Erkenntnis Gottes ist nun für mein Verständnis nicht allein darin beschlossen, daß wir wissen: es ist ein Gott. Wir sollen auch festhalten, was uns von ihm zu wissen nottut, was zu seiner Ehre dient, was uns zuträglich ist. Denn es kann von einem eigentlichen Erkennen Gottes keine Rede sein, wo Ehrfurcht (religio) und Fröm­migkeit fehlt. Und dabei denke ich noch nicht einmal an jene Weise der Erkenntnis Gottes, durch welche in sich verlorene und verdammte Menschen in Christus, dem Mittler, Gott als Erlöser ergreifen. Hier ist bloß von jener ursprünglichen und einfachen Erkenntnisweise die Rede, zu welcher schon die Ordnung der Natur führen würde, wenn Adam nicht gefallen wäre. Es kann zwar gewiß in dieser Verderbnis der Menschheit kein Mensch Gott als den Vater, den Urheber seines Heils, noch irgendwie als den gnädigen Gott erkennen, ehe denn Christus ins Mittel tritt, um uns den Frieden mit Gott zu erringen. Gleichwohl ist es etwas anderes, Gott zu erkennen als den Schöpfer, der uns mit seiner Macht trägt, mit seiner Vorsehung leitet, seiner Güte pflegt, mit der Fülle seiner Segnungen begleitet, und wiederum etwas anderes, die Gnade der Versöhnung zu ergreifen, die uns in Christus zukommt.

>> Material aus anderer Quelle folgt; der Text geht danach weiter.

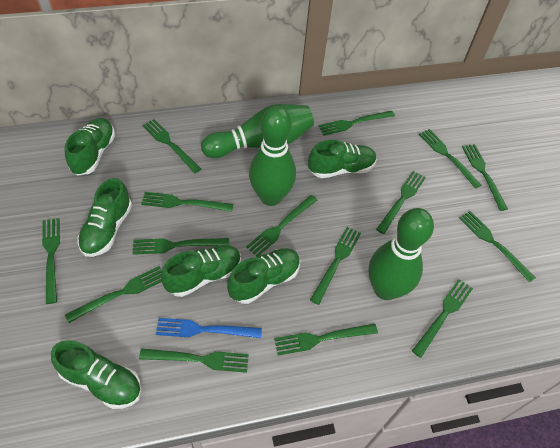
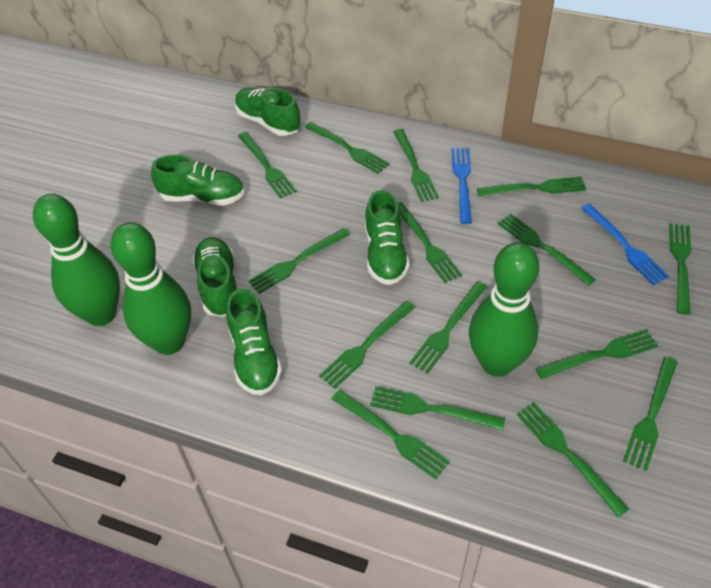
blue fork: 1 -> 2
green shoe: 6 -> 5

Weil uns nun der Herr erstlich einfach als der Schöpfer entgegentritt — in seinem Werke, der Welt, wie auch der allgemeinen Lehre der Schrift — und dann fernerhin im Angesicht Christi als der Erlöser, so ergibt sich eine zwiefache Erkenntnis Gottes. Hier ist von der erstbezeichneten Erkenntnis die Rede. Es folgt dann die zweite nach ihrer Ordnung.

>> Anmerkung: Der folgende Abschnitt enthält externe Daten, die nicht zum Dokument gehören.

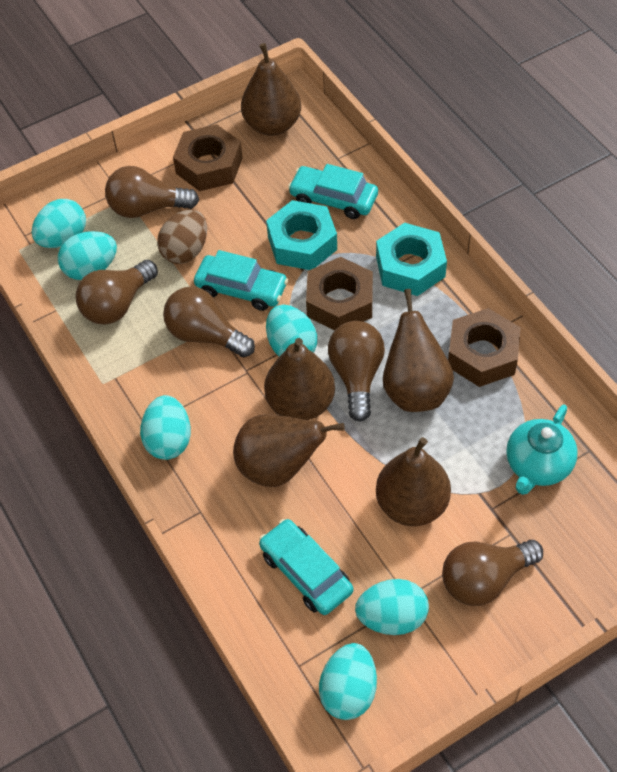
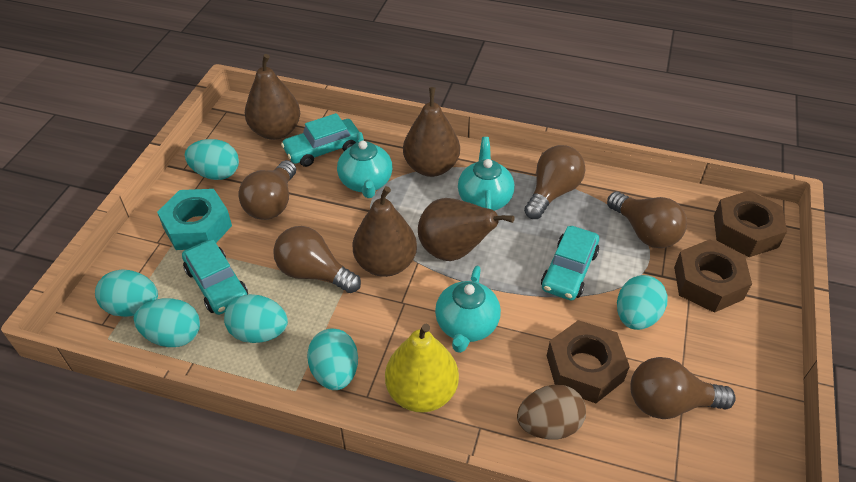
brown pear: 5 -> 4
turquoise nut: 2 -> 1
turquoise teapot: 1 -> 3
yellow pear: 0 -> 1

Obwohl man nun Gott innerlich nicht erfassen kann, ohne ihm zugleich irgendeine Verehrung zu erweisen, so genügt es doch nicht, einfach festzuhalten, er sei der Einige, der von allen angebetet und verehrt werden müsse. Wir müssen viel­mehr auch überzeugt sein, daß er der Brunnquell aller Güter ist, damit wir nichts Gutes suchen außer in ihm. Dies meine ich, weil er die Welt, wie er sie einst schuf, so noch stets mit unendlicher Macht trägt, mit seiner Weisheit ordnet, mit seiner Güte erhält, weil er insbesondere die Menschheit mit Gerechtigkeit und Gericht regiert, mit Barmherzigkeit gewähren läßt, mit seiner Wehr schützt und überhaupt weil nirgendwo ein Tröpflein Weisheit oder Licht, oder Gerechtigkeit, oder Kraft, oder Heiligkeit, oder gewisser Wahrheit sich findet, das nicht von ihm her flösse und dessen Ursprung nicht er wäre! Auf diese Weise lernen wir, alles von ihm zu erwarten und zu erbitten und mit Danksagung alles als seine Gabe anzuerkennen. Denn diese Wahrnehmung der Macht und Güte Gottes ist für uns der rechte Lehr­meister der Frömmigkeit, aus der die Religion entsteht. Frömmigkeit nenne ich die mit Liebe verbundene Ehrfurcht vor Gott, welche aus der Erkenntnis seiner Wohltaten herkommt. Solange aber der Mensch nicht empfindet, daß er Gott alles ver­dankt, daß Gott ihn durch seine väterliche Fürsorge umfängt und alle seine Güter über ihn ausschüttet, so daß nichts außer ihm zu suchen ist — solange unterwirft er sich ihm niemals in freiwilliger Dienstbereitschaft. Ja, wo er nicht all sein Heil auf ihn gründet, da wird er sich ihm nimmermehr wahrhaftig und von Herzen ganz übergeben.